This is the first piece in Eleanor Michotte’s new column, “Crit from the Brit.” Eleanor will be sharing some astute observations from someone raised across the pond, chiming in to tell us when Yale is doing tea, sex, or empire wrong (and also sometimes other things too). Enjoy!

The English are incapable of exercise. It’s true: They proved it on “Mythbusters.” Ninety-four percent of our population suffers from a congenital weakness of the spine, which makes vigorous activity both painful and unpleasant. This is why we only excel at sports that can be performed sitting down ­— think cycling and riding — or are very, very slow, like cricket. We once played an 11-day match against South Africa. And we didn’t even win.

As a result, England has developed a laissez-faire attitude to all things bodily. We’re a nation of slightly soft tummies, of things that jiggle a little when we walk down the stairs. And hey, that’s all right by us. We coined the phrase “muffin tops” (back in your box, Jenna Maroney), and we’ll definitely enjoy that extra slice of toast, comfortable in the knowledge that absolutely everything tastes better than skinny feels.

I was told that you do things differently over here. You go in for juice cleanses and interval training and that sort of thing. But freshman year was largely the same as things are back home. Yes, I suddenly encountered people who work out. I even had the occasional sighting of that rare breed, the 6 a.m. runner. Still, most Yalies seemed sane. It was a year of Insomnia and FroCo food, of laughing about the freshman 15 at the week’s third Yorkside pit stop.

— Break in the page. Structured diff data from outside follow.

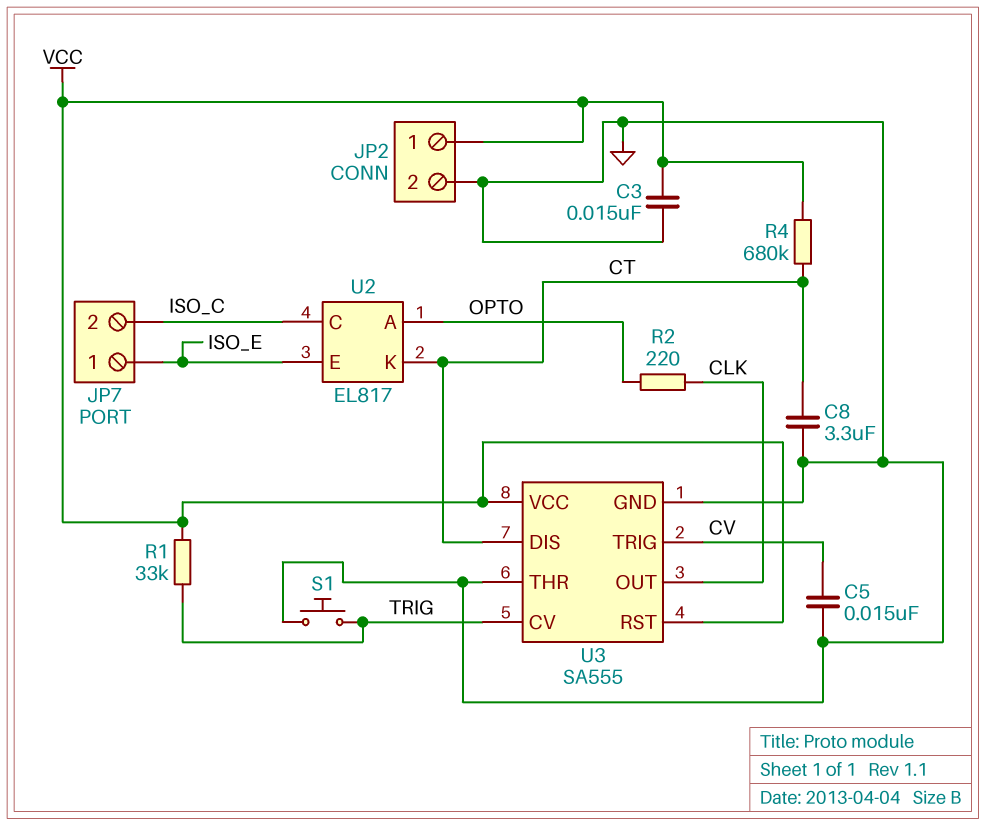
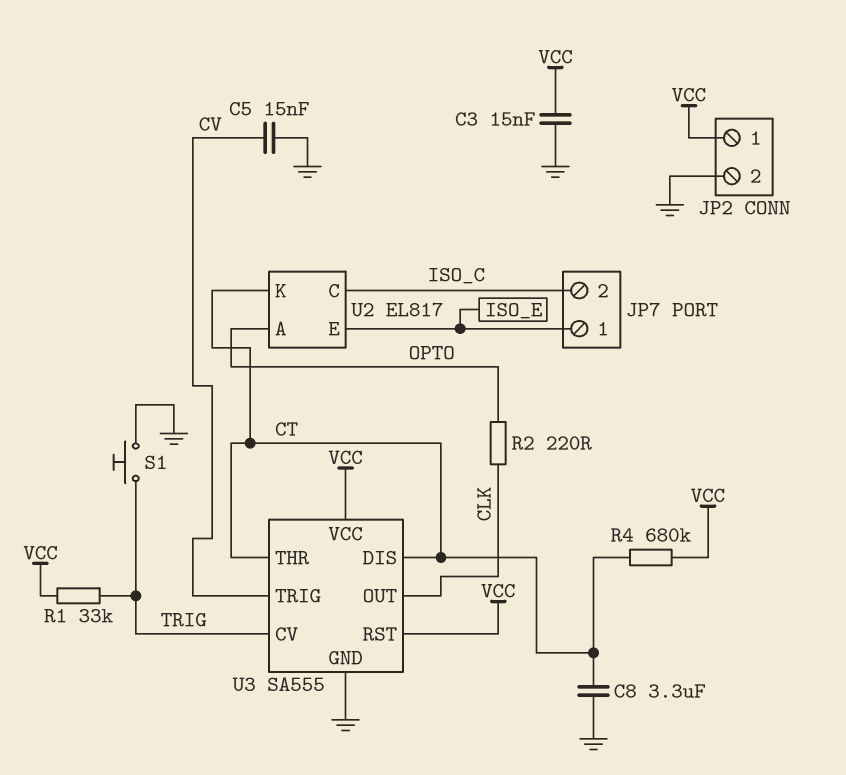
U3 pin THR: GND -> CT

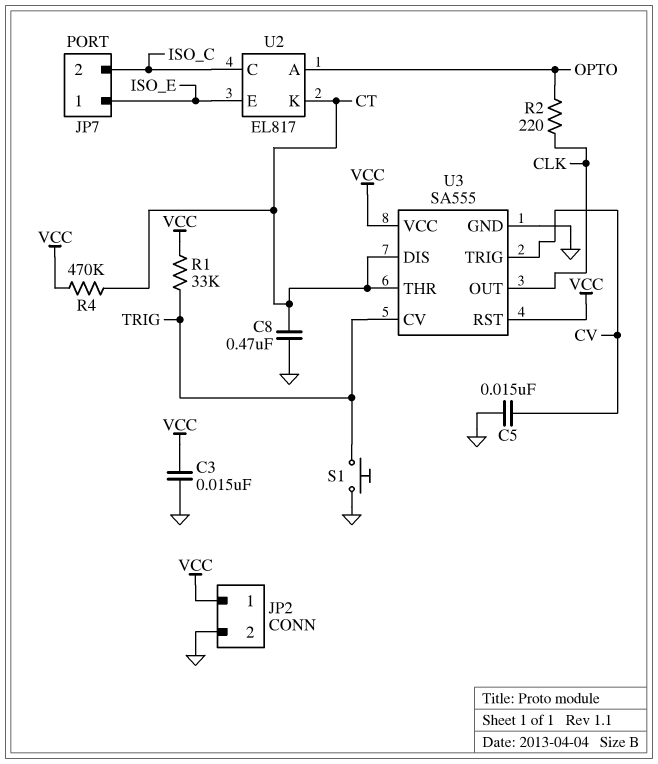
C8: 3.3uF (CT, GND) -> 470nF (CT, GND)
R4: 680k (CT, VCC) -> 470k (CT, VCC)

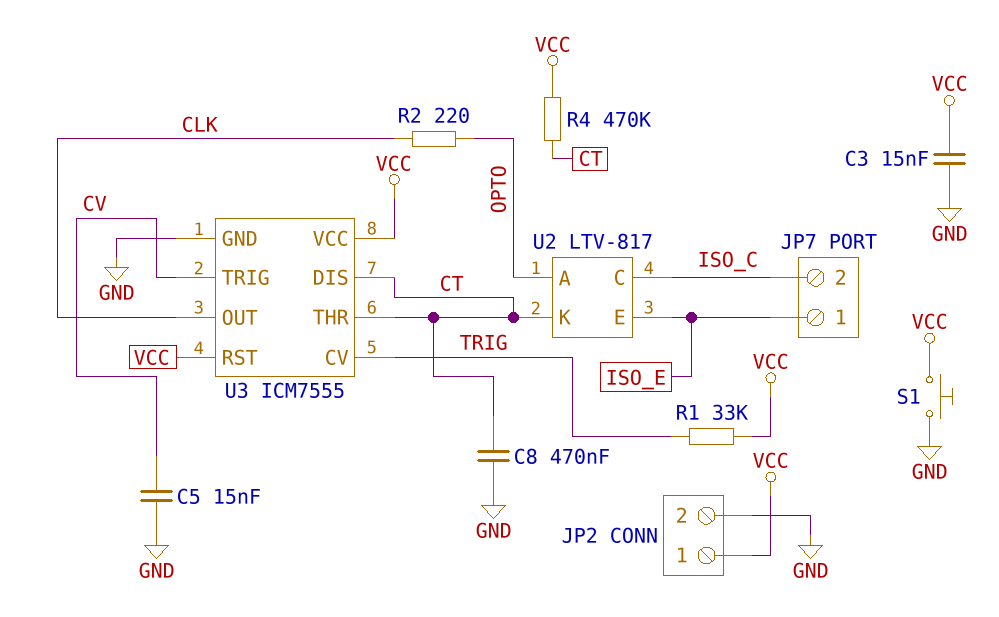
S1: button (GND, TRIG) -> button (GND, VCC)
U2: EL817 -> LTV-817
U3: SA555 -> ICM7555

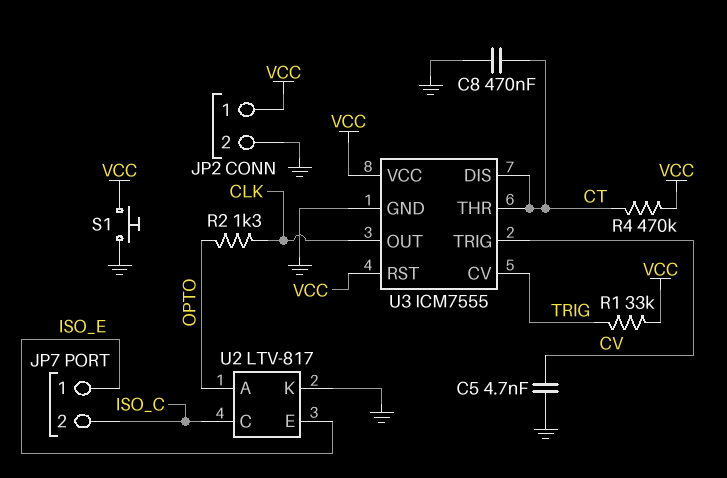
C3: 15nF (GND, VCC) -> none
C5: 15nF (CV, GND) -> 4.7nF (CV, GND)
R2: 220 (CLK, OPTO) -> 1.3k (CLK, OPTO)
U2 pin K: CT -> GND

Here’s what was not the same: the freshman 15. Not the weight gain, the expression. Why does no one ever talk about this? Isn’t it weird that that term was invented, the weight gain quantified, brought up over dessert? Isn’t it a little concerning last year’s Spring Fling tanks broadcast a neon warning against the shame of putting on some weight?

This pathological need to keep up appearances was what was new to me. It’s something that I think is bred into upper-middle-class America, where chronic laziness is bred into my culture. Let me tell you, the rest of the world does not teach kids from the age of 14 to go to the gym as often as they brush their teeth. We have plenty of quirks about bodies, sure, but show me a university campus anywhere else in this hemisphere that is so neurotic about fitness that it has built a gym literally unrivaled in size.

But you know what? I’ve started to come around. Until last winter, I actually thought spinning classes were something involving wool. I was confused as to why they were held in Payne Whitney. Now I’m in one. And that’s great ­— I’ll probably live 20 years longer and mother children with an extra 30 IQ points.

What’s not so great is that, at the same time, I’ve seen this campus’s attitude towards bodies ravage those around me. I can’t tell you how many girls I know who lived a little freshman year, then came back to Yale in August approximately the width of my left toe. Boys too, but it’s girls whose metabolisms have started grinding to a halt, so they’re the ones I’ve seen taking drastic measures. Where last year they ate desserts, this year they pick at salads. Where last year they glammed up and went out, this year they get dressed, comment on how fat they look, change twice and run 7 miles the next morning.

And what’s really not so great about this is that it’s started to get to me. I never used to worry about how my jeans looked. I never used to know how many calories make up a pound, nor how many cookies will add one to my ass. And I don’t like it.

This year, it’s become ever-clearer to me that for gym-going America, being around Yalies is like drinking on antibiotics. We collectively venerate each other’s bodies whilst hating our own. We gratuitously judge peers’ behinds when describing crushes or hook ups; ours, we shamelessly exploit to elicit begrudging affirmation.

We ask so much of ourselves here: We demand perfection from every part of our lives. Which is one thing when you’re fighting to do well in a class — it’s quite another when you’re fighting with your own flesh, trying to pare it down to a tacitly institutionalized ideal. The problem is that both stem from the same source. Yalies got to where they are because we’re fiercely competitive people. Our bodies tell the story of that culture, and, American or not, it’s a culture we’re all complicit in building.

I hear the royal wedding didn’t get much airtime here. Here’s something to chew on: When Kate Middleton married Prince William, she, like half the sophomore class, suddenly lost a lot of weight. No one recognized her; everyone was talking about it. As those now-spindly little legs clicked over yet another two-page spread, people would sigh, “She looks so American now.” They might as well have said, “She looks so Yale now.”